Hi Avril, as I’ve mentioned in some other posts, dreams have been suggested to result from brain activity during sleep. If you can, imagine the brain as a large electrochemical circuit box for a minute. When we reach certain stages of sleep (called REM sleep) the brain circuits start to replay the electrical activity they underwent during the day! It has been seen by looking at animals that learned a maze that the same circuits activated while navigating become reactivated during the animals sleep. But this activation or electrochemical activity might accidently trigger some activation in nearby circuits, so it is thought that while these circuits replay and form memories they may cause dreams by activation nearby brain regions. Perhaps really engaging some areas of the brain (for example doing the same thing all day) might make it more likely that your dream could be related to that experience, but we cannot consciously control our dreams while dreaming them.
Hope that explains a bit.
Hi Avril,
There’s no definite way of controling your dreams but their are some techniques which people can try.

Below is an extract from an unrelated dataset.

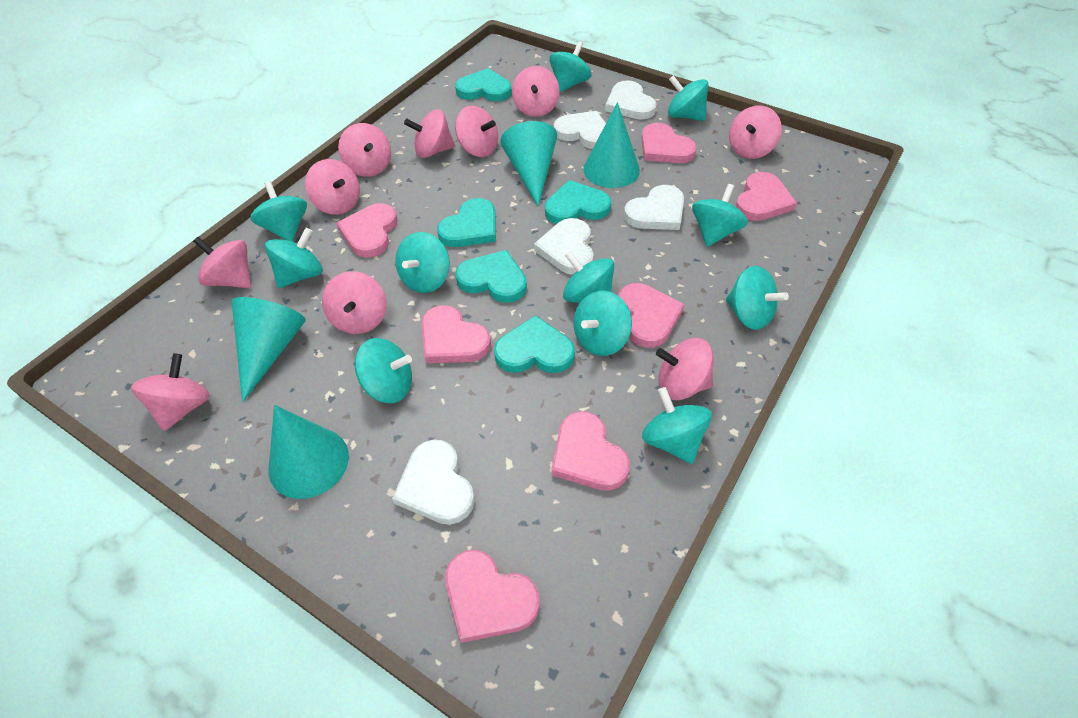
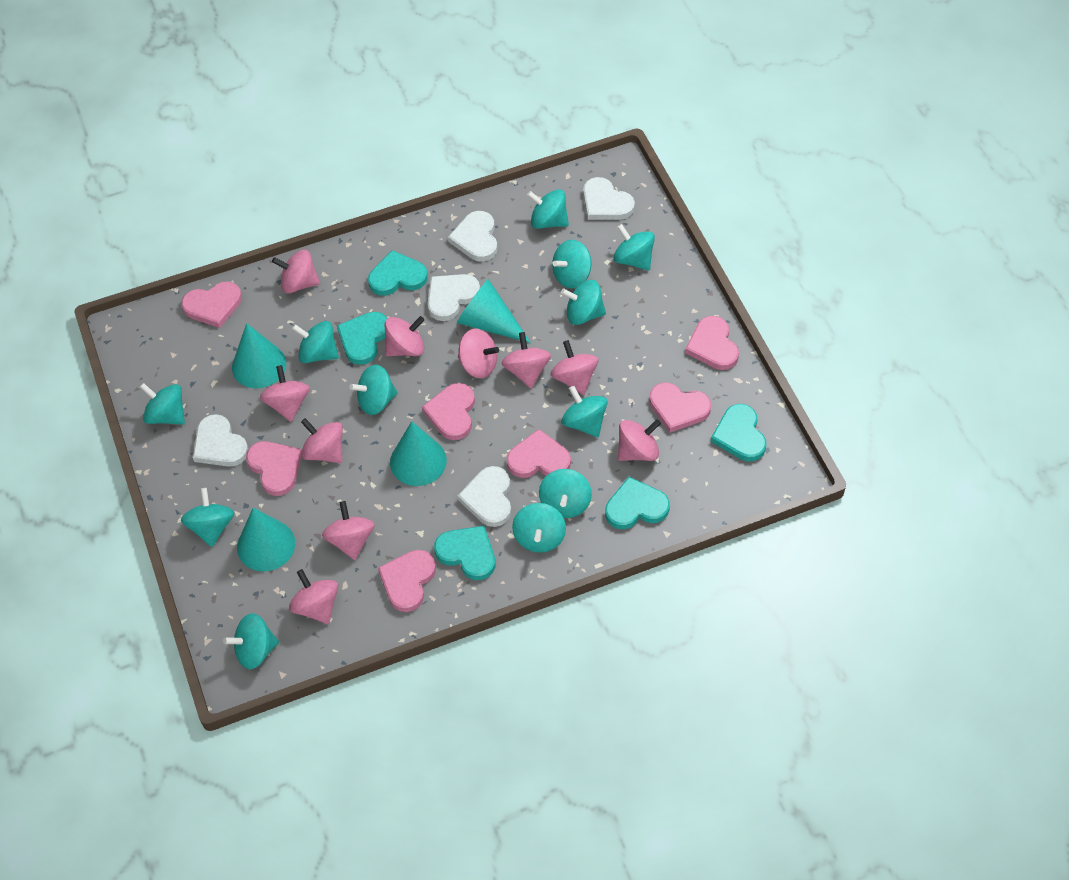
turquoise spinning top: 11 -> 12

One area where people might want to control their dreams are people suffering from post traumatic stress or people who have recurring nightmares. One way to overcome traumatic dreams is to try and change the nightmares into “mastery dreams” where the individual still dreams of the traumatic event or nightmare but they come up with an alternative scenario which allows them to overcome that dream. Therapists encourage patients to imagine the format of the mastery dream while they’re awake and plan out the complete scenario. Then, if you consciously visualise that scenario before going to sleep sometimes that can help to influence your dreams. As Emma explained it doesn’t always work but with planning and practice sometimes we can influence what we dream.